「現状維持」か「削減」か 20日 議員定数巡り全員協議会 苫小牧市議会

「現状維持」か「削減」か 20日 議員定数巡り全員協議会 苫小牧市議会

 苫小牧市議会は20日、次期の議員定数(現行28)を巡って議員全員で議論する「全員協議会」を開く。議論はこれまで「現状維持」を中心に、「削減」も一定数いるなど白熱しており、同協議会で議員全員の声を集約し、今月下旬の市議会定例会で最終決定する。一方、12月1日告示、同8日投開票の市長選に立候補を表明している最大会派・新緑の会長金沢俊氏(50)が今月20日までに議員辞職すれば、公職選挙法に基づいて補欠選挙が市長選と同日程で行われるため、議員定数の在り方の行方とともに金沢氏の動向が注目される。

 現在の会派構成は、岩倉博文前市長を支えた「与党系会派」が、新緑(7人)、公明党議員団(5人、議長含む)、会派市民(2人)の計14人。一方、「野党系会派」は民主クラブ(5人)、共産党市議団(4人)の計9人。「中間会派」は改革フォーラム(4人)で、無所属は1人となっている。

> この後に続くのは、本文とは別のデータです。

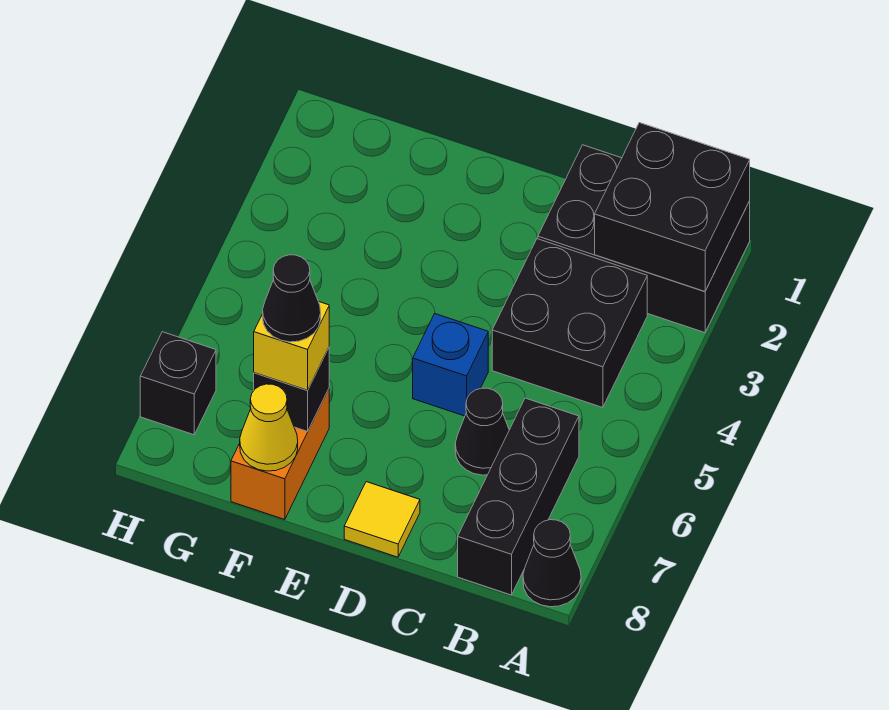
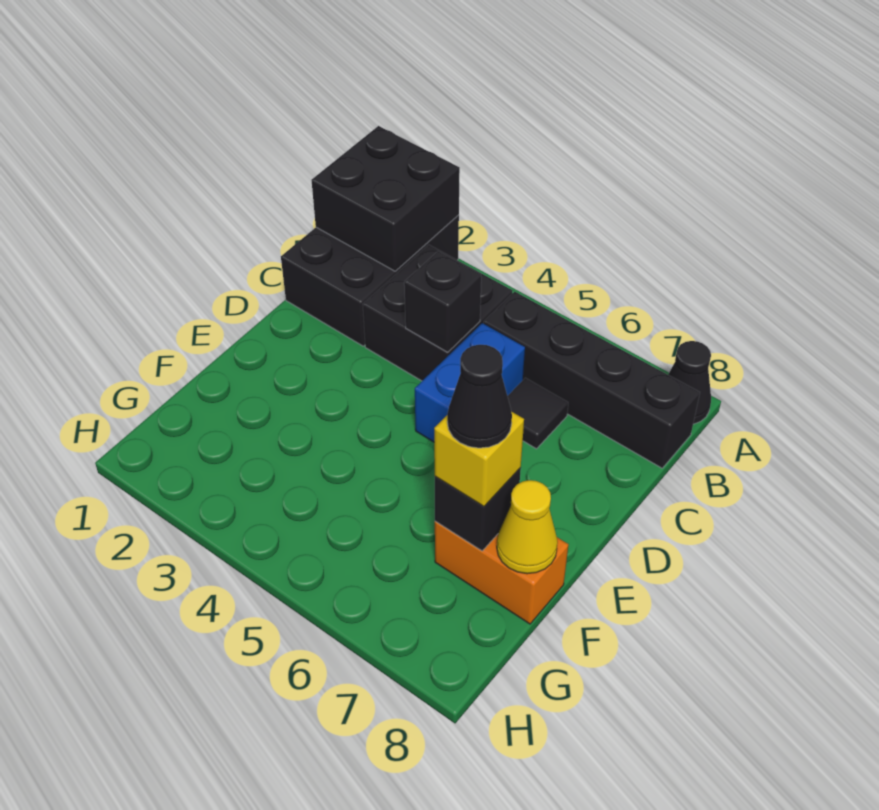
black brick B6:B8 level 1 -> black brick B5:B8 level 1
black cone C6 level 1 -> black tile C6 level 1
blue brick D5 level 1 -> blue brick C5:D5 level 1
yellow tile D8 level 1 -> none
black brick H7 level 1 -> black brick C4 level 2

 議員定数は36をピークに、2003年に4減の32、07年に2減の30、15年に2減の28と段階的に削減し、19年、23年の市議選は現状維持で推移した。議会改革検討会では同年の改選後も、議員定数の在り方を引き継ぎ事項として議論を深めてきた。主に幅広く意見を集約する目的から「現状維持」を支持する声と、人口減少や議員の質向上の観点から「削減」で意見が分かれている。

 会派別では公明と共産が「現状維持」に対し、改革フォーラムと会派市民は「削減」を主張。新緑と民主は会派内で「現状維持」と「削減」で意見が分かれ、無所属の1人は「増加」の意向を示す。同検討会は各会派の代表で議論しているが、方向性はなかなかまとまらず、「議論を深めるべき」と議員一人一人の声を聞くことにした。

 20日の全員協議会では、議長を除く全議員から意向を確認し、今月下旬の市議会定例会で最終決定する。藤田広美議長は「次の議会改革検討会で結論づける。全員協議会は全議員の意見を聞く場とし、理由も含めて明確に述べてもらう」と話している。

 一方、市長選への立候補を表明している金沢氏も全員協議会に出席する予定。現時点で議員辞職届は提出しておらず、時期についても明言していない。市議会のパワーバランスも見極めて検討中とみられる。金沢氏が20日までに議員辞職をしない場合、市長選との同日補選も見送りとなるため、市議会は金沢氏の失職に伴って、残り任期を定数に1人少ない状況で過ごすことになる。